Even though it may seem gay, those big exercise balls are great to work on your abs, you get a better range of motion then just normal sit ups. Also those sit up benches that can be angled are great. Grab a 25lb weight and do sit ups on those inclined benches. The ball is a great way to shape your abs and the inclined bench is a great way to build ab strength. Also if you can, grab a bar and stick it in the corner of the gym, put a couple plates on the side thats facing out of the corner. Then pick it up and hold it to your chest, then rotate your body and the weight to the right, then center then left then center. This works your obliques real well. I hope that made sense.
any advice/info on 'runners knee' for the benefit of all the runners on this thread+how to deal with dogs if confronted by em while running????
I used to have problems with my patella tendons, I wore patella tendon braces for a while and the problem eventually went away. When I had the pain though was when I wasn't in the best of shape, as soon as I got my fitness level back to where it was supposed to be they were fine.
It's always good to remember that tendons and ligaments dont react the same to exercise as muscles do. Thats why some people run too much too quick because their muscles feel fine for the first bit, but after a few weeks their tendons and ligaments strain at a different rate and then that causes inflamation and all kinds of painful stuff.
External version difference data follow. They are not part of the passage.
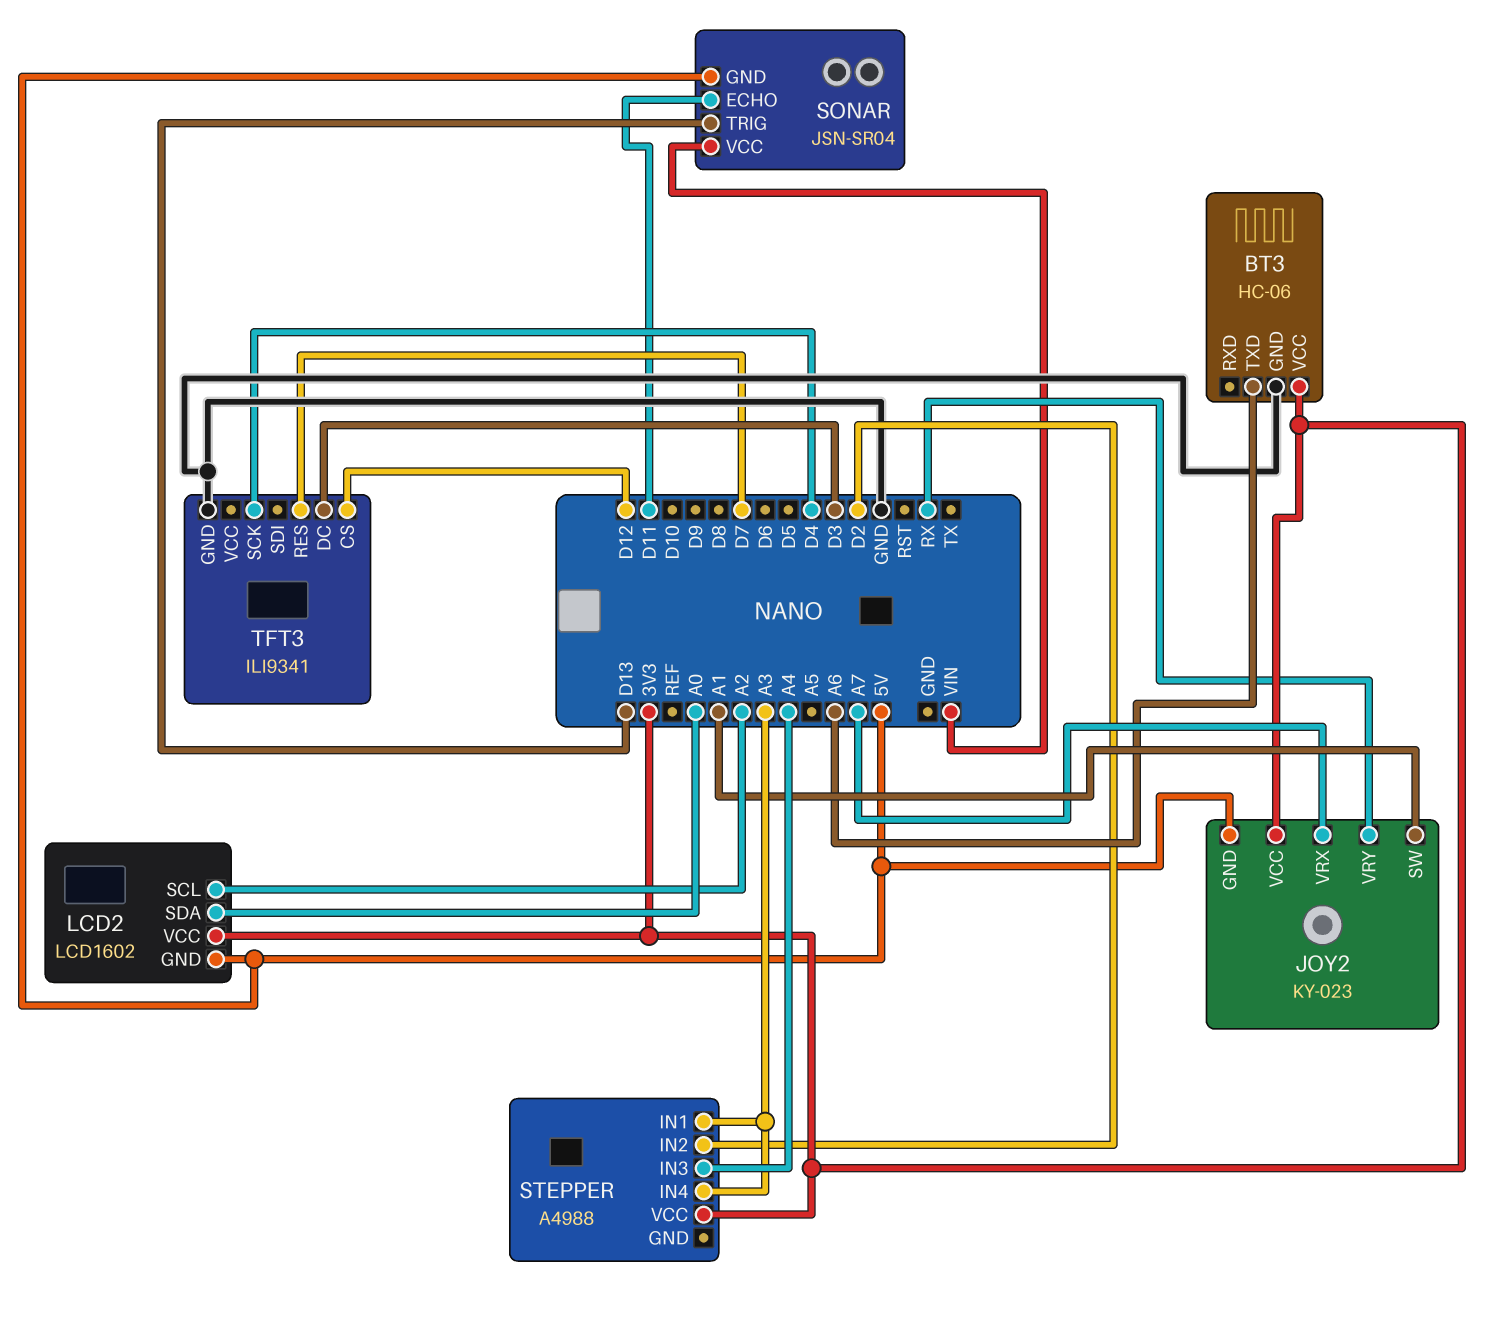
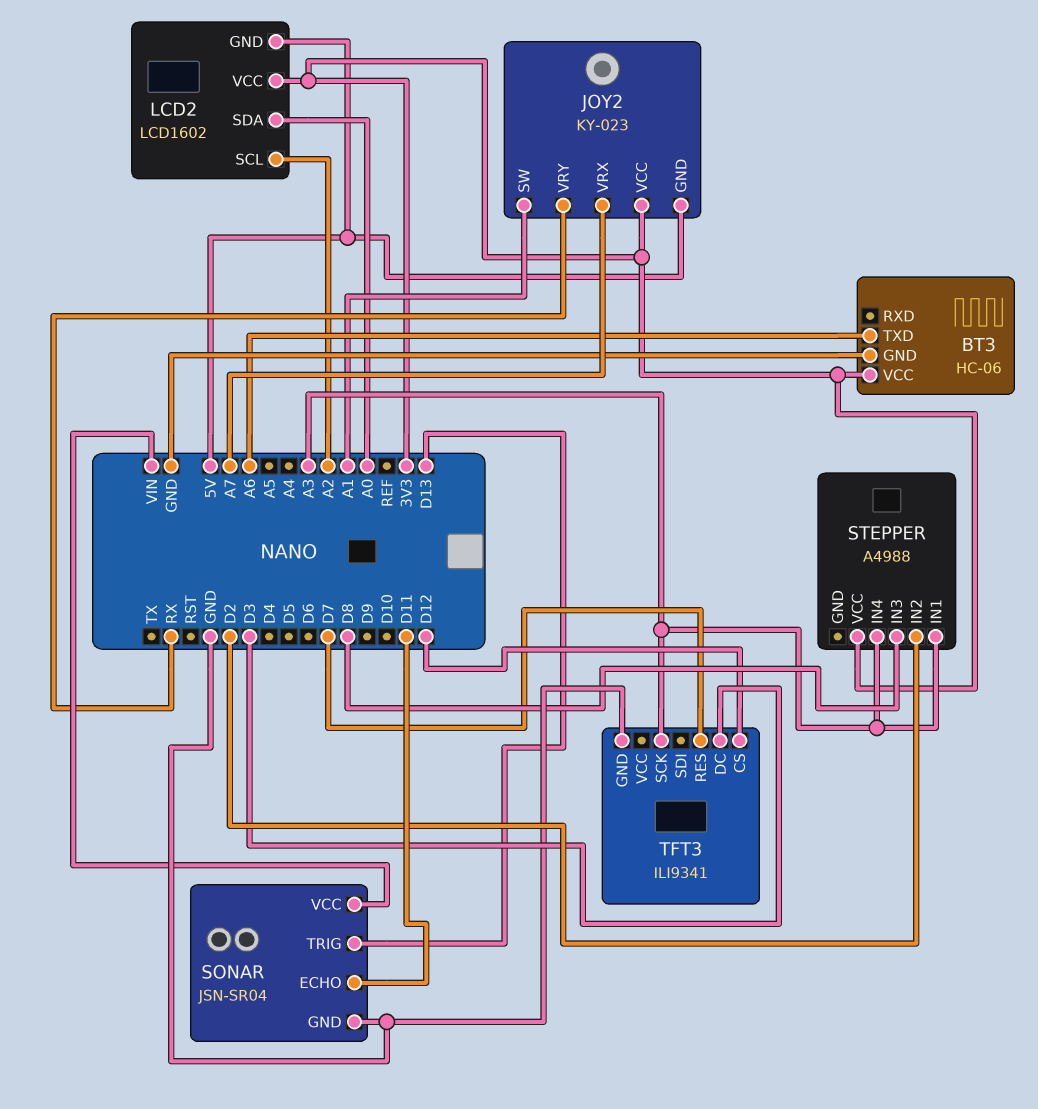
SONAR pin GND: 5V -> GND
STEPPER pin IN3: A4 -> D8
TFT3 pin SCK: D4 -> A3

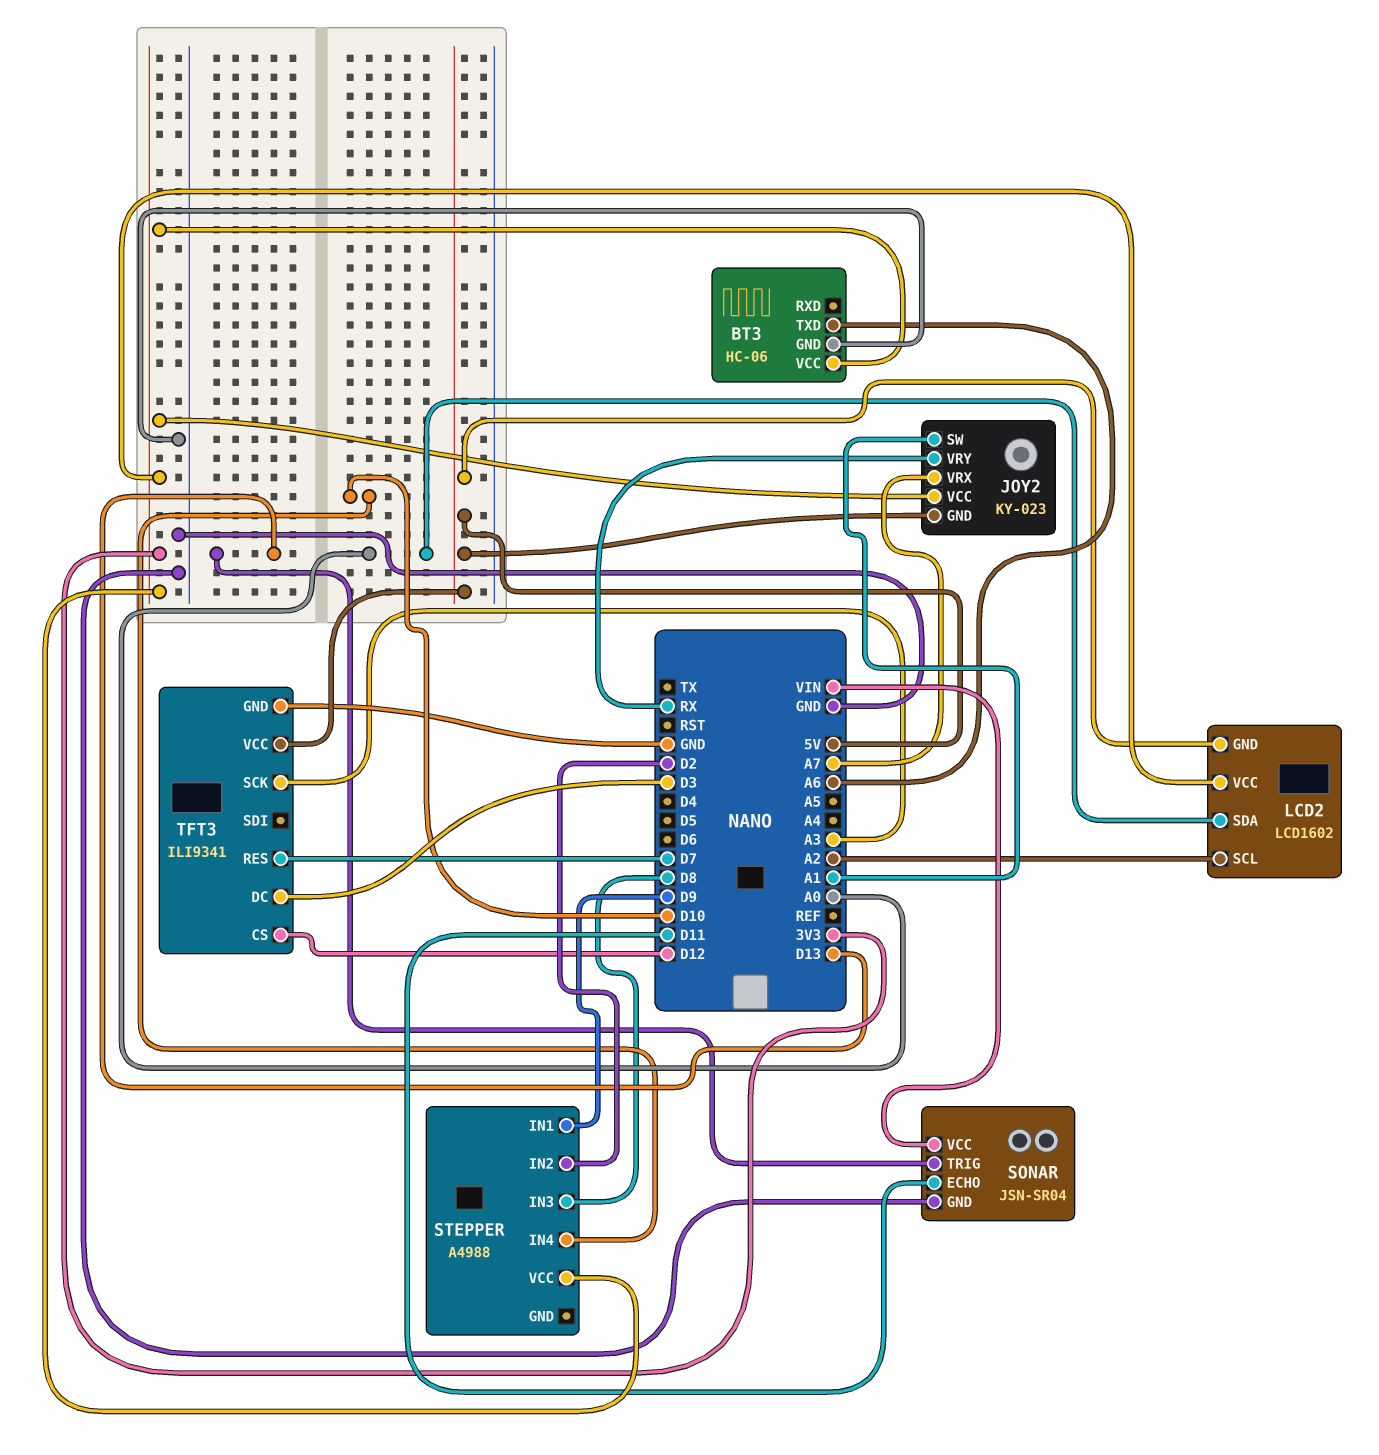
STEPPER pin IN1: A3 -> D9
STEPPER pin IN4: A3 -> D10
TFT3 pin VCC: none -> 5V

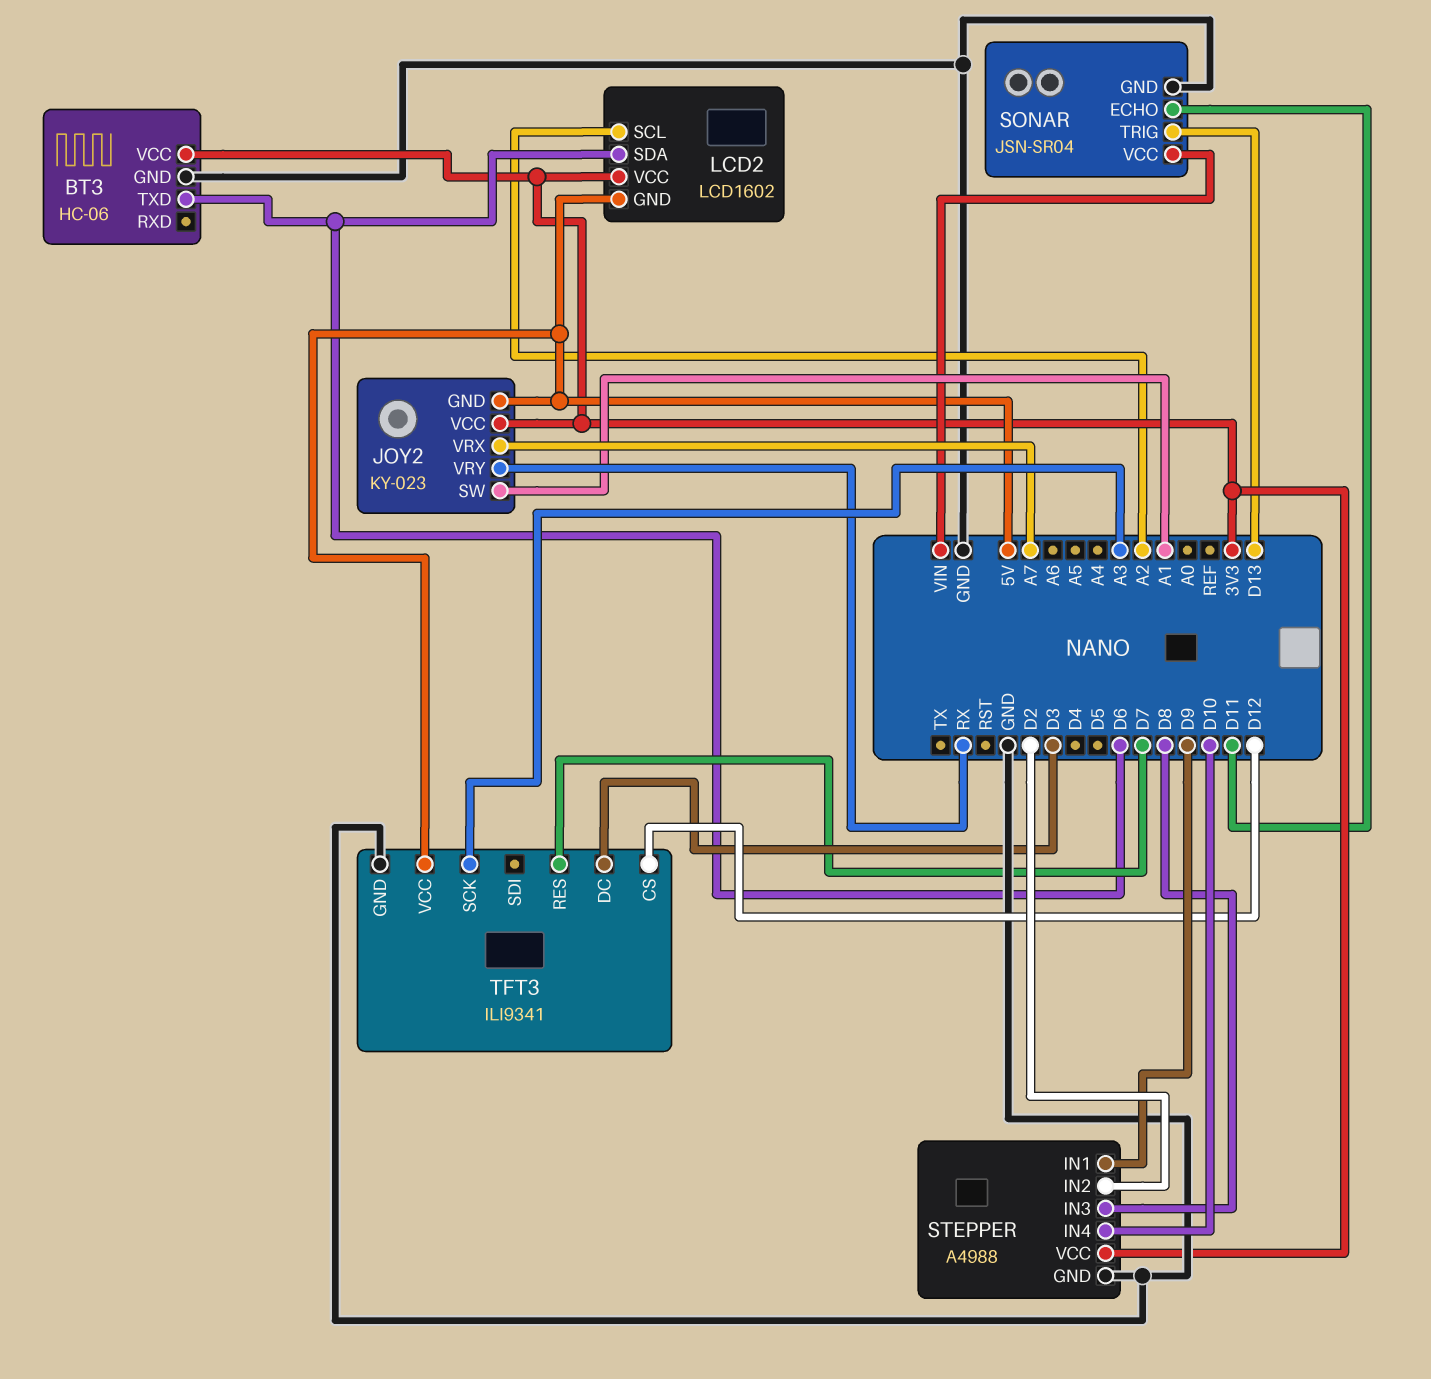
BT3 pin TXD: A6 -> D6
LCD2 pin SDA: A0 -> D6
STEPPER pin GND: none -> GND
Same as when uneducated guys who take gear or pro hormones develop major muscle groups really fast but their small stabalizing muscles, tendons and ligaments don't adapt the same. This can cause injury and crazy muscle and body imbalances.
Letting your body adapt to a well designed, all-inclusive, and consistent program will help minimize things like patellar strain, shin splints, that really anoying pain under the elbow etc... I know all about it, I have battled crazy patellar strain several times from trail running.
This running thing is still kicking my ass. I'm getting better, but slowly. My 2-mile leg for the run in a few weeks just got changed to a 4-mile leg. *gulp*
On the upside, I finally fit back into my old size 1 jeans.![]()
question for the people who use crosfit, do they have circuits or routines or is it just individual exercises?